When I finished my undergrad degree in 2016, I was a woefully inexperienced 21-year-old twerp with very few meaningful career prospects. At this stage, I knew the administrative path was one I wanted to take. To get the experience I severely lacked, I pitched myself as an administrative volunteer for a number of charitable organisations.
One of the most notable was as a reception volunteer with Citizens Advice Chelmsford . This role got me used to some of the basic admin tasks of dealing with clients, answering the phone, and inputting notes on databases. We all know that you have to start somewhere to get where you want, and this was as good a start as any for me.
Things picked up when I found paid work as a temp with the employment agency Adecco . They got me a six-month job working as a "works coordinator" for the wheelchair repair company, DGT Services Ltd. This role largely involved answering the phone to people who had a wheelchair which needed repairing, and booking them an appointment for an engineer to do the job for them. This role got me used to the busy hustle of office life, and perhaps more importantly, paid me a decent weekly wage while doing it.
My biggest and most important administrative project of six and a half years has been served at Open Road Visions , with whom I began as a data input volunteer in 2017, before becoming an apprentice admin assistant in 2018. This apprenticeship was arguably one of the most pivotal moments in my life as an administrator, granting me as it did 18 months to work towards a qualification and gain administrative experience in the process.
领英推荐
I achieved my City and Guild Level 3 Diploma in Business Administration through South Essex College of Further and Higher Education in 2020, graded as a distinction. By this point, I had acquired a variety of administrative responsibilities in our team office in Chelmsford. These included inputting, updating and discharging client data on the company database, dealing with clients on the reception desk and the phone, archiving paper materials, raising stationery orders and purchase orders for stock levels, and undertaking fire warden duties on the premises.
I was offered the proper job of data administrator with Open Road in 2019, which I gladly took. Undertaking these tasks, on a full wage as part of a team of outstanding colleagues, over the course of a number of years, has grown me and matured me into the professional administrator I always wanted to be. It all began when I started my career as a volunteer, which laid the baseline of experience for future development.
On the subject of future development, I have further administrative adventures lined up ahead of me. My role with Open Road will soon be ending after our long and productive collaboration, after which I shall commence a new role as a business support assistant secretary with Essex Police . I don't know what lies in store for me, and I'm of course scared of the unknown. I do, however, hope that my experiences so far hold me in good stead for whatever's coming.
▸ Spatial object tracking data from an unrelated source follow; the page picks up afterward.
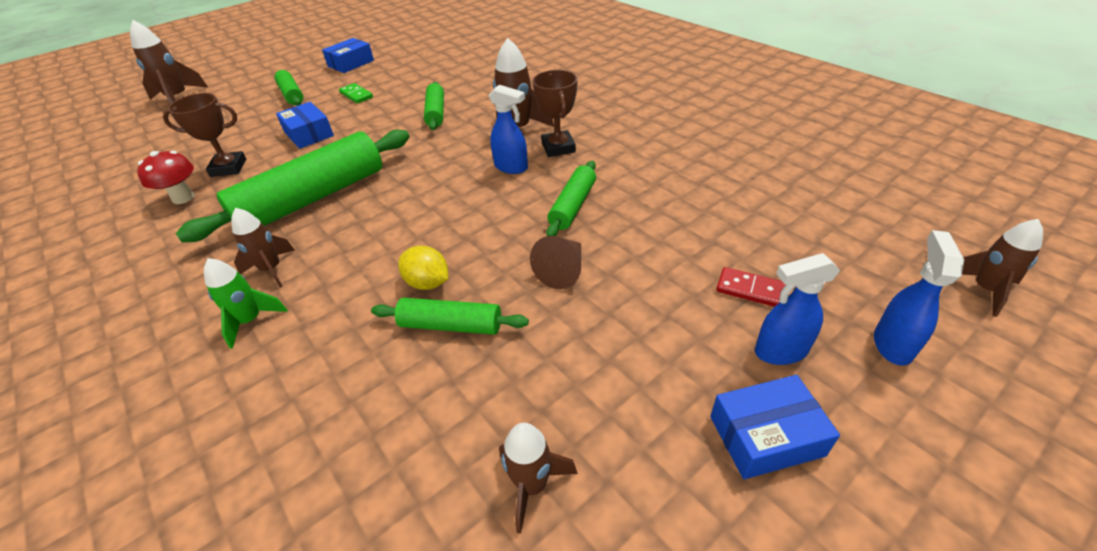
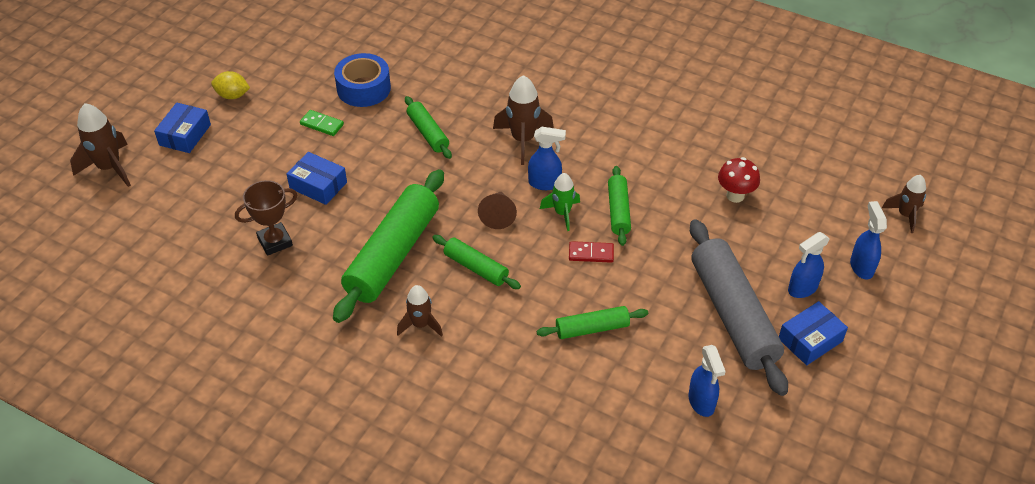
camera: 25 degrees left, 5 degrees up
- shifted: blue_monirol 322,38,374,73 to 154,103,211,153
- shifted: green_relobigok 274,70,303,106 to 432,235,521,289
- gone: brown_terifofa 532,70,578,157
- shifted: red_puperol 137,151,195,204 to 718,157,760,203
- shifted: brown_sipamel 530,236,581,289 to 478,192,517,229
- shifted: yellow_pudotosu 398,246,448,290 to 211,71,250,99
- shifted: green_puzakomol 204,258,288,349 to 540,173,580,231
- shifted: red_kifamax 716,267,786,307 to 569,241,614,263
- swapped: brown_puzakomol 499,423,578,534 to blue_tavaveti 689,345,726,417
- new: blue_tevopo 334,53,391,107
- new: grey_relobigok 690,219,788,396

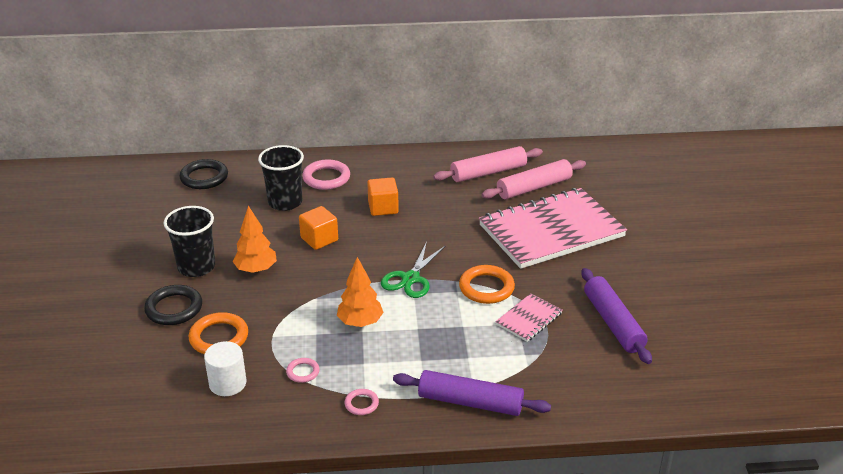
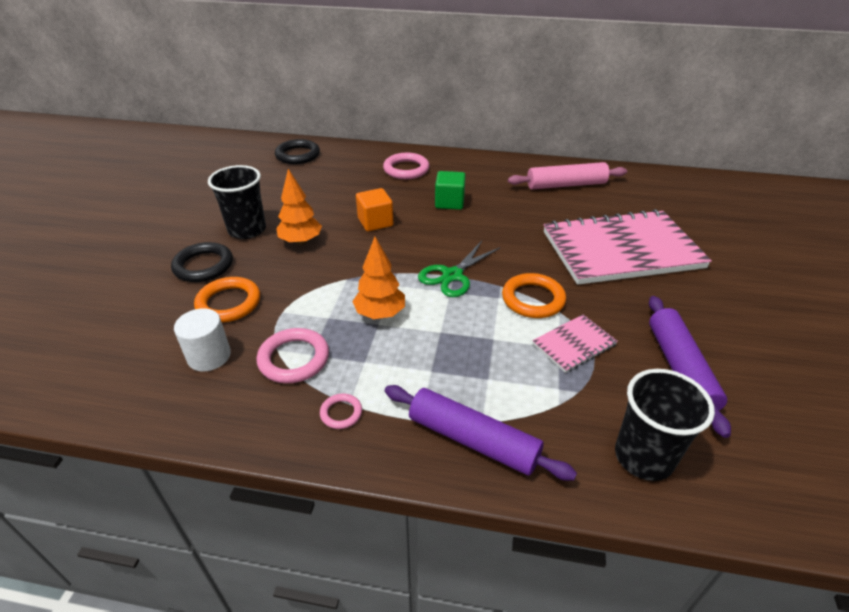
camera: 15 degrees right, 5 degrees up
- shifted: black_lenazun 258,145,304,211 to 615,369,715,481
- gone: pink_relobigok 481,159,586,199
- repainted: orange_gonivol 367,178,399,216 to green_gonivol 435,171,466,210
- scaled: pink_lodazabu 286,358,320,383 = 257,328,329,383 x1.85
I'm supremely grateful for the opportunities I've been given so far to flex my administrative muscles. Open Road deserves my particular thanks, for the many years of being taken on, for the professional qualification, and for the awards they've seen fit to bestow upon me (three Gem Awards, two Premier Awards, and a Long Service Award). Most of all, I'd like to thank my colleagues, who have shown me kindness and teamwork in the time I've known them. It's because of them that I've been able to become the fully-fledge administrator I am today.
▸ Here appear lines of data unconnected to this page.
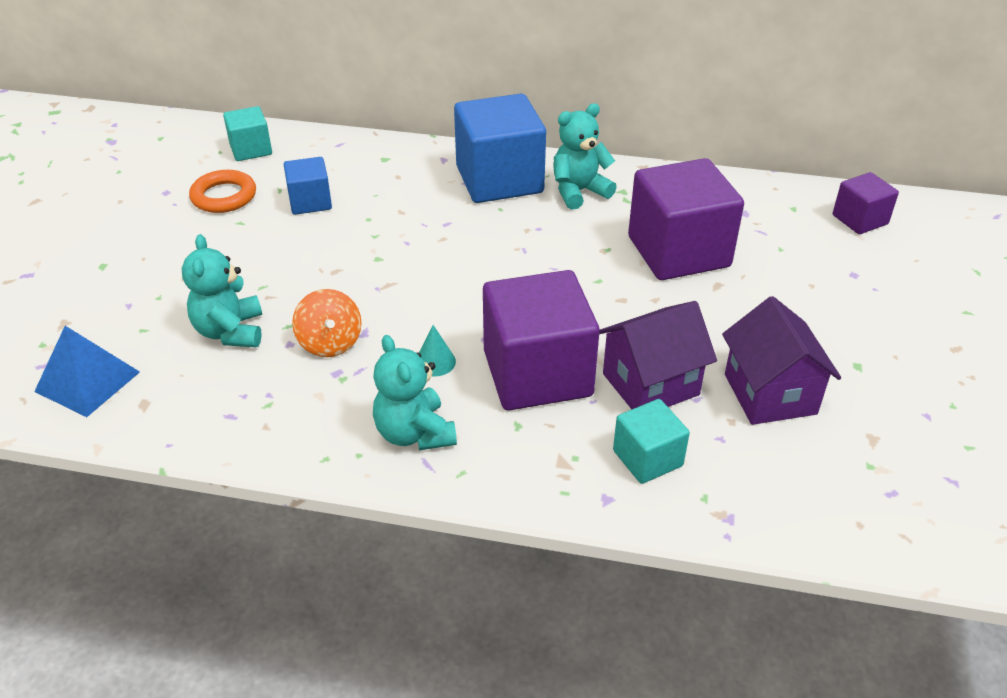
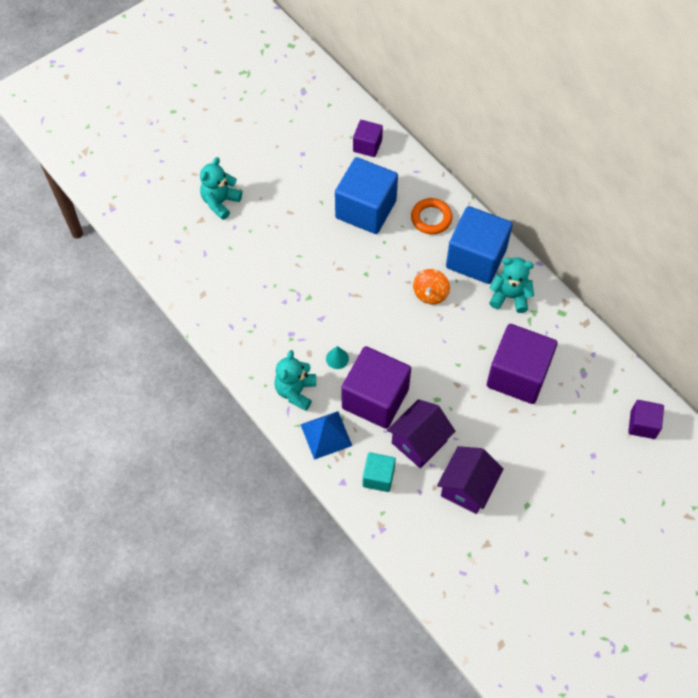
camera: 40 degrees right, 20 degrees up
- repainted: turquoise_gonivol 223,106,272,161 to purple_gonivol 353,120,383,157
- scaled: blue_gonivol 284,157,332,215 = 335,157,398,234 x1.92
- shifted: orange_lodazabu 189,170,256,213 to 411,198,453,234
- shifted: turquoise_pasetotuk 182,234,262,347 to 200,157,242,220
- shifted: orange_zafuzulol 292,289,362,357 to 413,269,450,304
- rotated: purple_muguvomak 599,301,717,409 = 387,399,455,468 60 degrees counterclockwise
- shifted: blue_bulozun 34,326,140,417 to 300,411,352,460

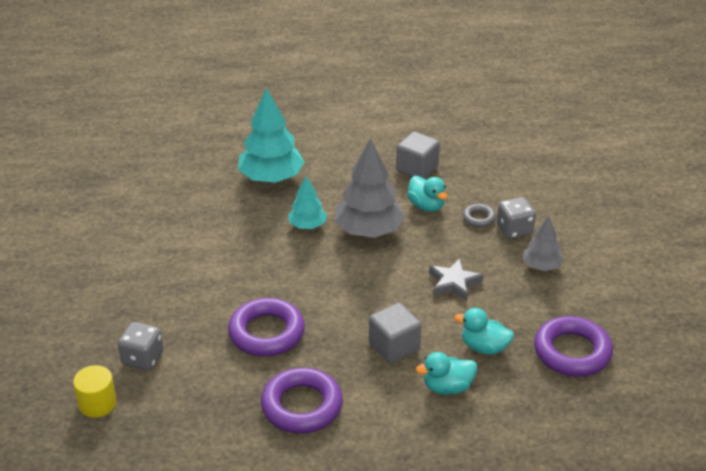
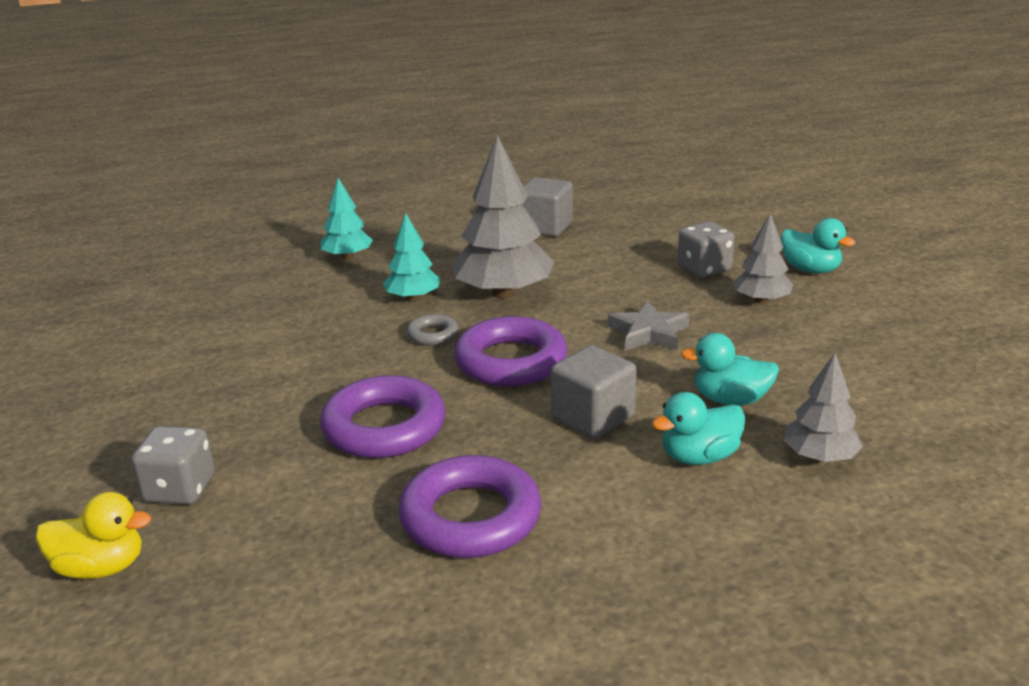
camera: 10 degrees left, 10 degrees down
- scaled:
As a career project, as a source of monetary income, as a contribution to society, the life of office administration is one I can thoroughly recommend. We administrators get things done, and we serve a worthy purpose in society. The businesses which keep society afloat, are themselves kept afloat by workers like us.
Our careers might be seen as dull and boring. That might be a fair assessment, although it does nothing to diminish or devalue our worth in society. Of all the people keeping the working world turning round, us administrators are proudly playing our part.